Das Mädchen klammert sich an den Gedanken einzuatmen, auszuatmen. Versucht verzweifelt, der Versuchung nicht nachzugeben, zum Licht zu fliegen. Den Schmerz hinter sich zu lassen und zum Schein zu gehen. Die, die sie geliebt und verloren hatte, rufen das Mädchen. Sie flattern wie Vögel um sie herum, tanzen, singen, laden sie ein. Nehmen ihre schwachen Hände in ihre weichen, leichten Arme.

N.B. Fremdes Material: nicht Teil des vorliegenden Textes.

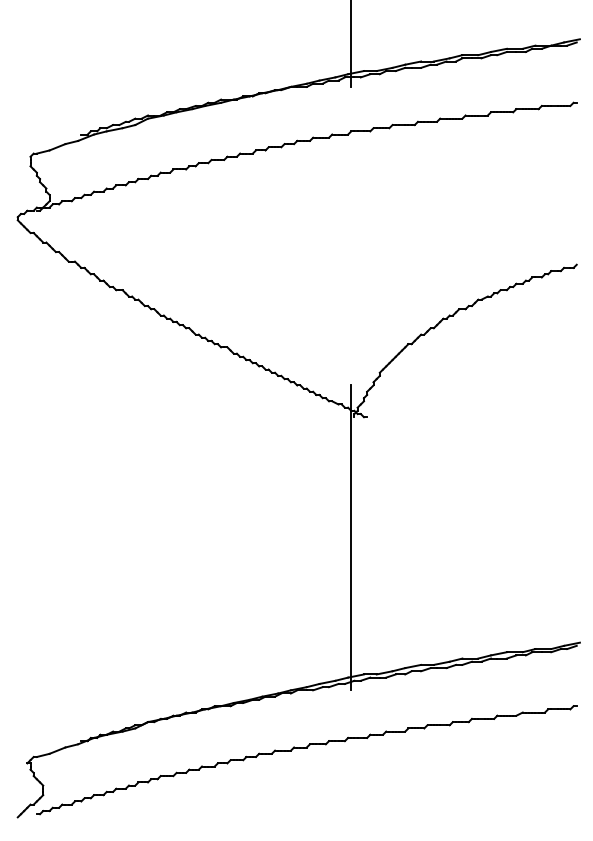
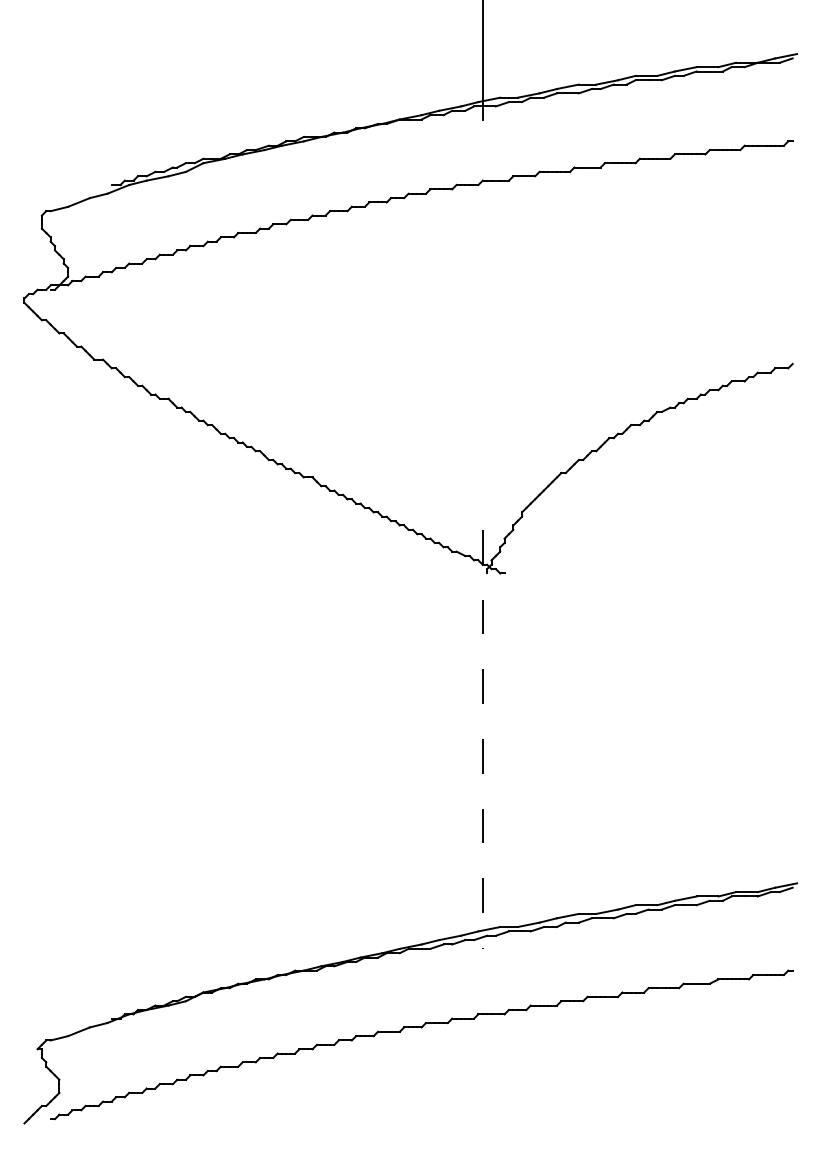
line: (351, 538) -> (483, 740), solid -> dashed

Aber sie gibt noch nicht nach. Sie will noch weiterleben. Bei ihrer Mutter und ihrer restlichen Familie bleiben. Aber es ist so schwer... Still sagt sie Lebewohl und gibt endlich nach. Sinkt ins Vergessen, ins Wasser. Und all der Schmerz, die Qualen, die Schwere sind weg. Sie ist leichter als eine Wolke, kann hinauffliegen, zwischen den Schaumkronen tanzen. Das Wasser streichelt ihre nackten Füße, die Schaumblasen zerplatzen beim Kontakt mit ihren plötzlich sauberen Fingern. Erst jetzt bemerkt sie, dass ihr Schweiß, Wunden und der Schmutz weg sind. Das krankhafte Husten quält ihre Kehle auch nicht mehr. Schon hat sie ihr früheres Leben vergessen, nur das Hier und Jetzt zählt noch. Es überlagert alle Erinnerungen und Gedanken, es gibt nichts mehr außer das sanft-blaue Wasser, die Mähnen der Schaumkronen und den unendlichen Horizont. Doch langsam schwindet die Kraft und das Mädchen beginnt wieder schwerer zu werden. Nun ist das Mädchen schon bis zum Bauchnabel im Wasser. Panik übermannt sie, sie versucht, gegen das Blau anzukommen. Doch nun gibt sie endlich den Kampf mit der Schwere nach und lässt sich unter Wasser ziehen. Dann sieht sie die verschwommenen Umrisse eines schwarzen Tunnels und will wieder nach oben. Doch sie kann ihre Gliedmaßen nicht bewegen, sie sind zu schwer, so, als würde flüssiges Blei statt Blut durch ihre Adern fließen. Verzweifelt versucht sie, jemanden zu Hilfe zu rufen, aber das Wasser hat sie zum Schweigen gebracht, es füllt ihren Mund, die Nase, die Lunge. Nun sinkt sie bis zum Tunnelanfang, als ihr klar wird, was das für ein Tunnel es ist. Es ist der, durch den man hindurchgehen muss, nachdem man tot ist. Die bösen Taten, die man gemacht hat und andere deswegen leiden mussten, durchlebt man aus der Sicht der Leidenden. Das Mädchen durchforstet alarmiert ihr Gewissen und taucht in das Schwarz ein...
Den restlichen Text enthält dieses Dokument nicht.